Mechanical Edits/ramseraph bot

From OpenStreetMap Wiki
Jump to navigation Jump to search

Who

I, User:RamSeraph using my bot account

contact

I will watching this page and the corresponding talk page. You can send a message on OSM India Telegram group. I am currently active there as Sreeram K.

What

Fixing existing wikidata tags and adding missing wikidata tags for Indian administrative entity boundary relations. Currently fixing: admin_level=6 boundary relations. Future Plans: admin_level=9 boundary relations

Why

Wikidata currently has other goverment identifiers for Indian admin entities till subdistrict level, linking with wikidata will help validate the data in OSM and maintain it better. This is apart from the more obvious advantages of having wikidata linking. Automation was chosen because the number of entities to be fixed was too high.

Numbers

Current fixing plan:

admin_level=6 count in OSM is 6473. Around 1000 of these have links, some of which will be modified. Links will be added to most of the missing ones if a good enough match is found. Official count according to government is 7129. So, missing entries identified might also have to be linked, as and when they get created.

Future fixing plan:

admin_level=9 count in OSM is 53306, Most of them are likely unlinked and need to be tagged. Official count is 664517, these will also be linked as and when they get created.

How

Wikidata entries to link are identified based on the government identifiers restricted based on expected hierarchies and the names are then matched between wikidata, government data and OSM using a modified version of levenshtein edit distance which was tweaked to work with the transliteration problems of Indian names. What couldn't get a good match will be checked manually and added to the automatically generated match list. The whole match list will then be used by an automatic updater.

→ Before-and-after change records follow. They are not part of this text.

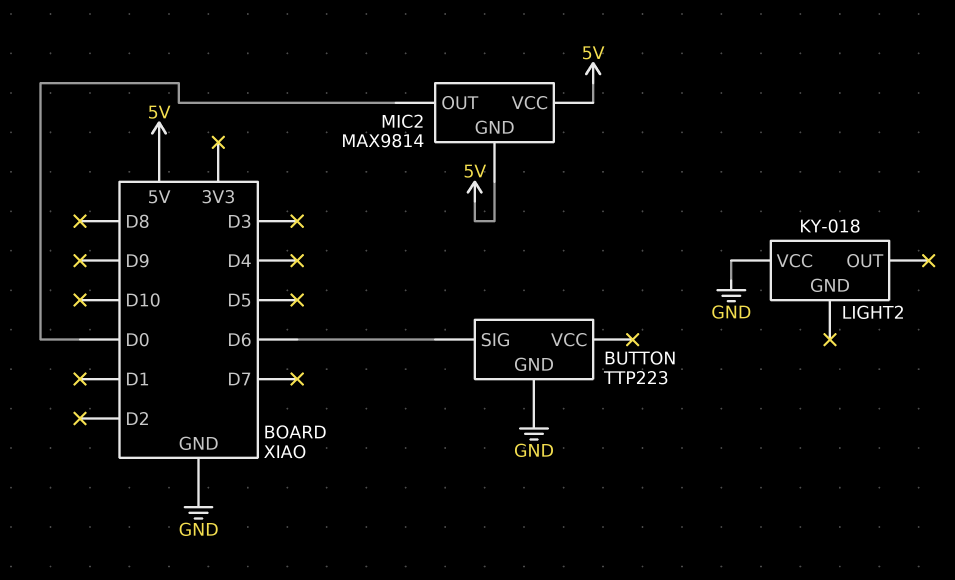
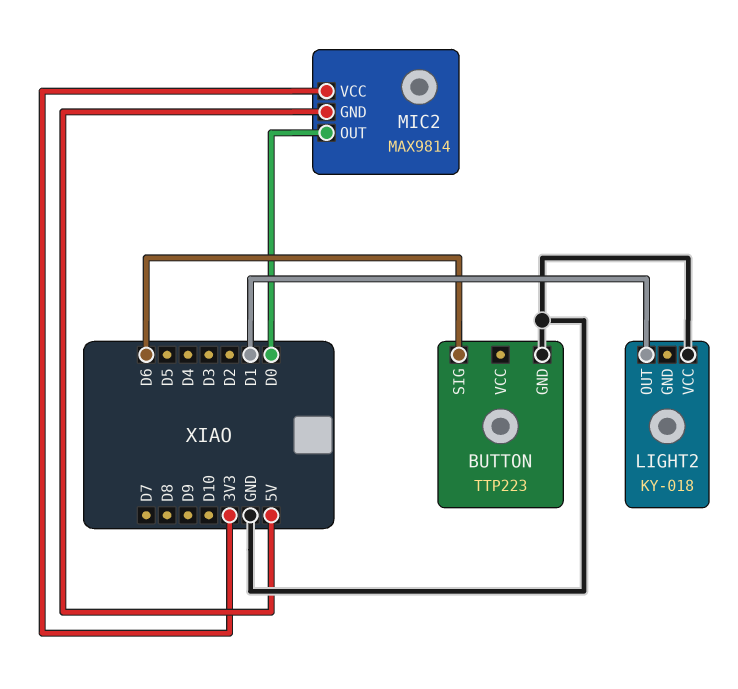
LIGHT2 pin OUT: none -> D1
MIC2 pin VCC: 5V -> 3V3

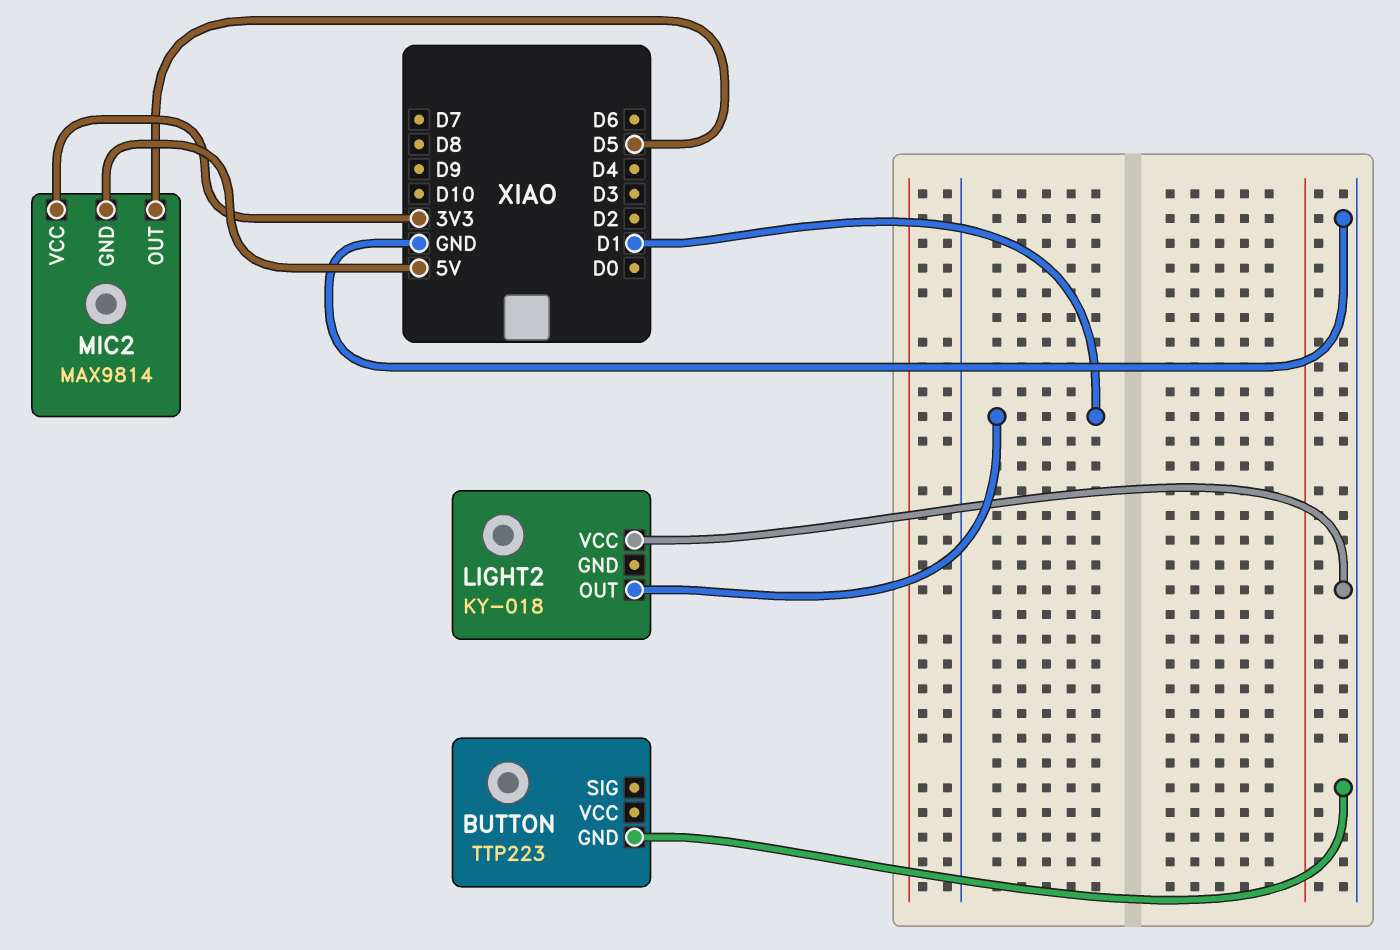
BUTTON pin SIG: D6 -> none
MIC2 pin OUT: D0 -> D5

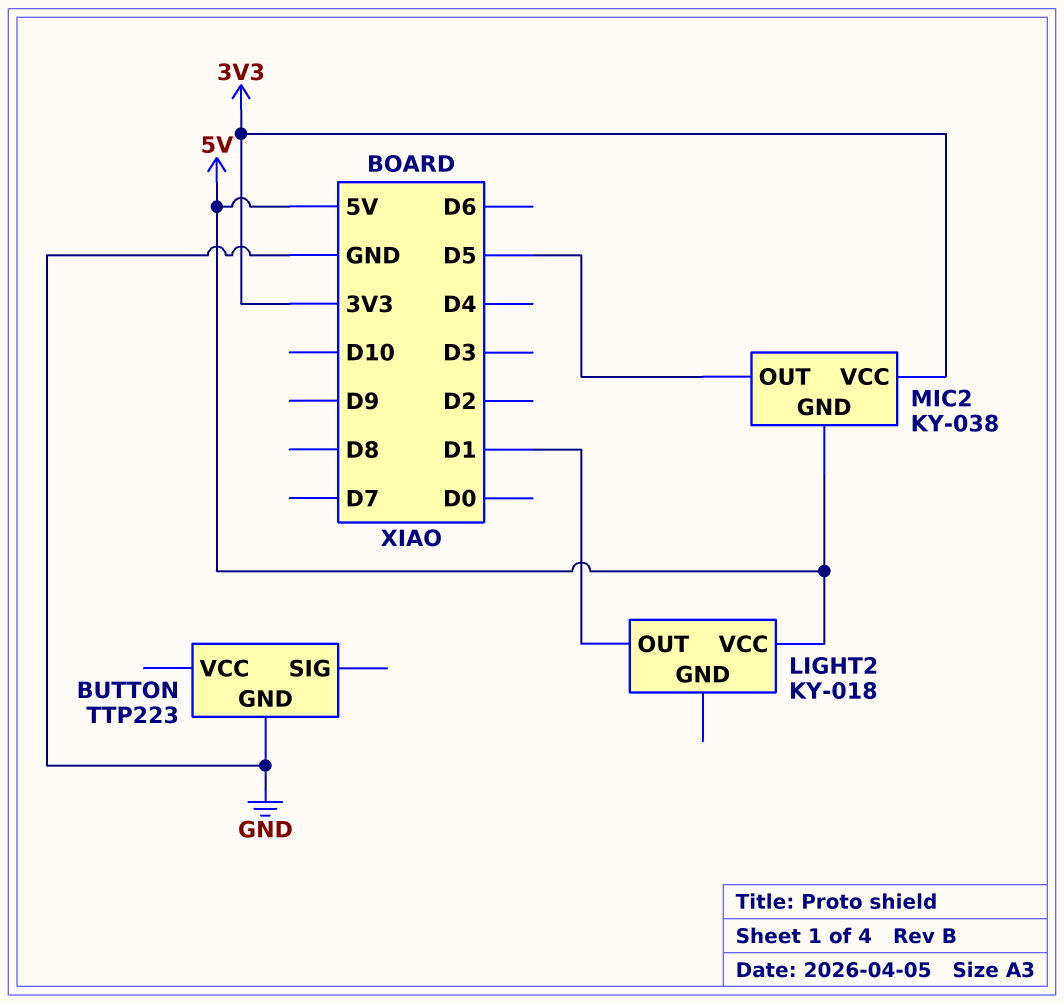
LIGHT2 pin VCC: GND -> 5V
MIC2: MAX9814 -> KY-038

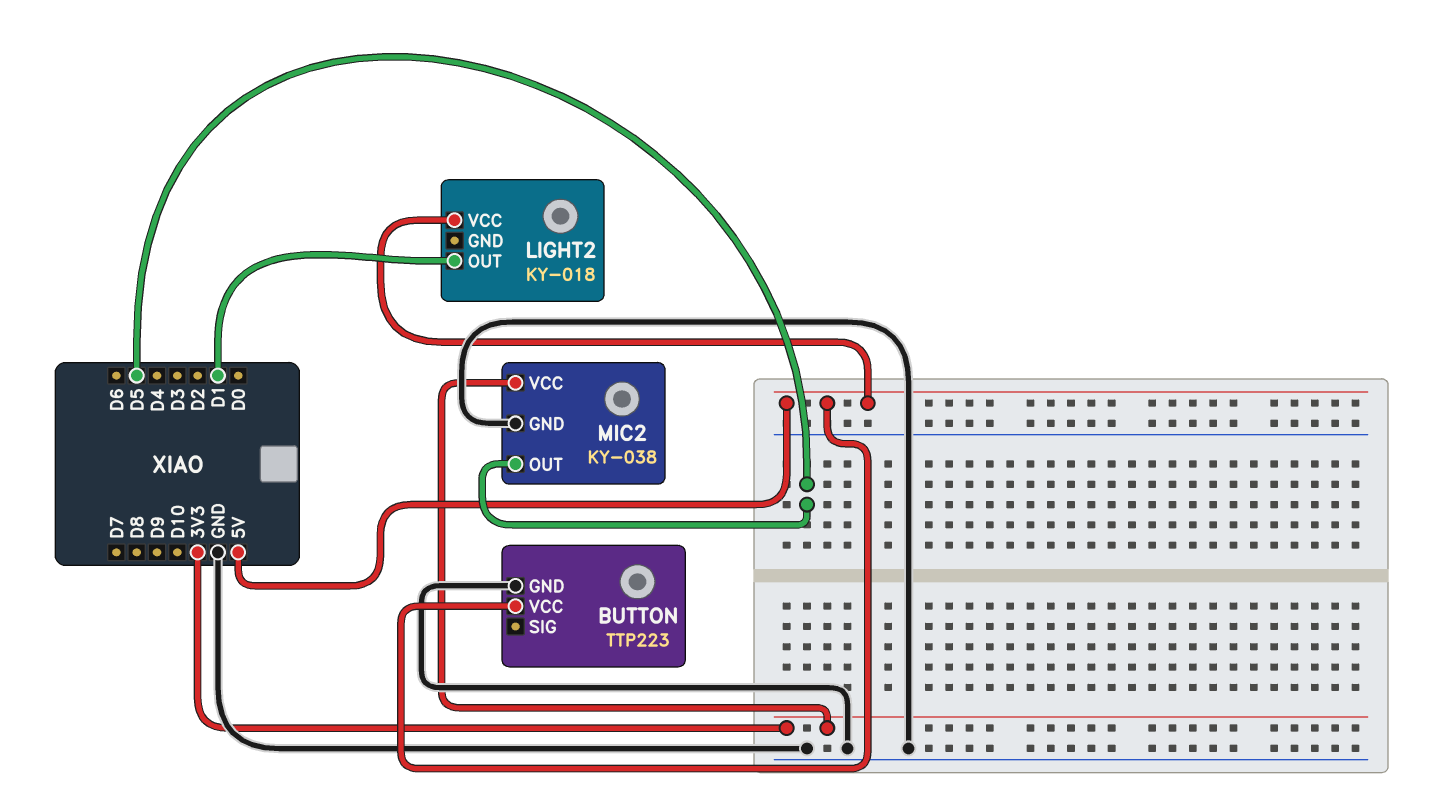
BUTTON pin VCC: none -> 5V
MIC2 pin GND: 5V -> GND

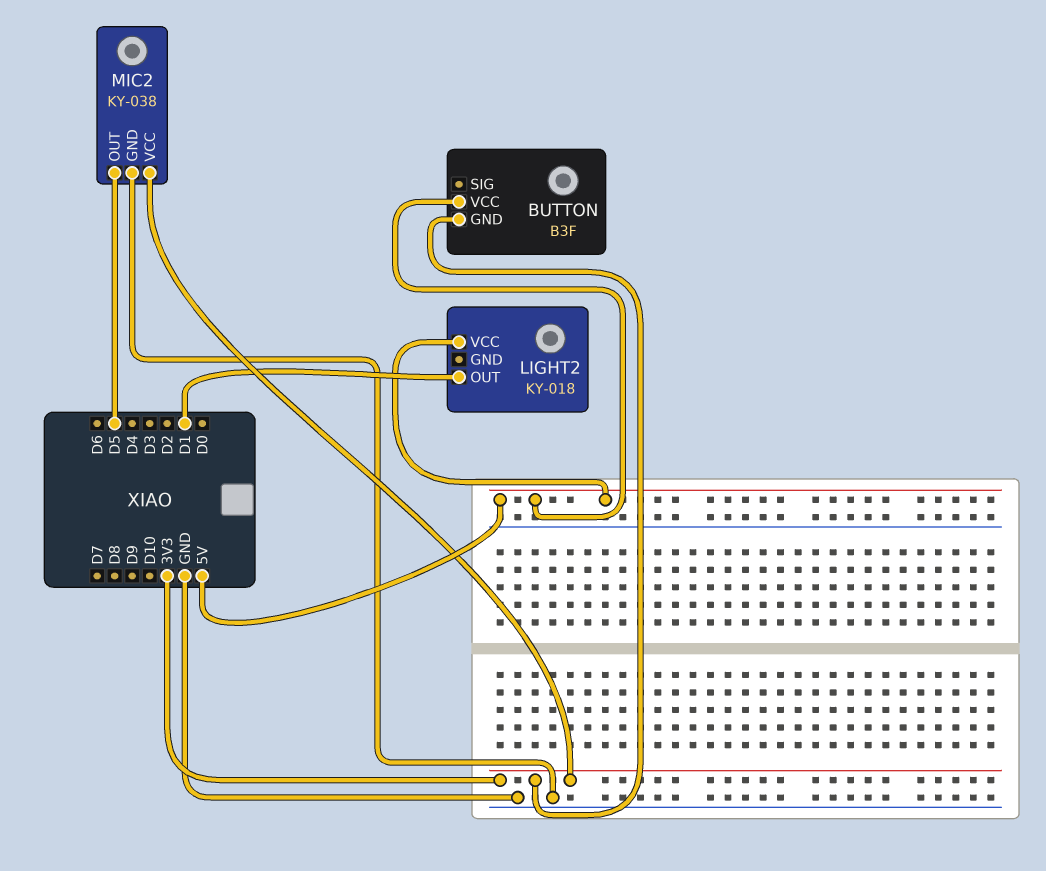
BUTTON: TTP223 -> B3F
BUTTON pin GND: GND -> 3V3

Changeset would be described and tagged with tags that mark it as automatic, provide link to discussion approving edit, It would include at least


Changeset may be split by States( count: 36 ) or Districts( count: 785 ) for admin_level=6 depending on the number of edits with the intention of keeping the changesets geographically co-located and of ideal size.

Edits would be generated by an osmapi based program.

Discussion

https://t.me/OSMIndia/27816

Repetition

Current Plan: Edits will be run till there all existing OSM admin_level=6 relations in India are linked

Future Plan: One more round for admin_level=9 relations will be done. Further maintenance of entities added in the future might be automated. A new approval for this will be pursued.

Opt-out

Please comment at OSMIndia telegram or this page's discussion section.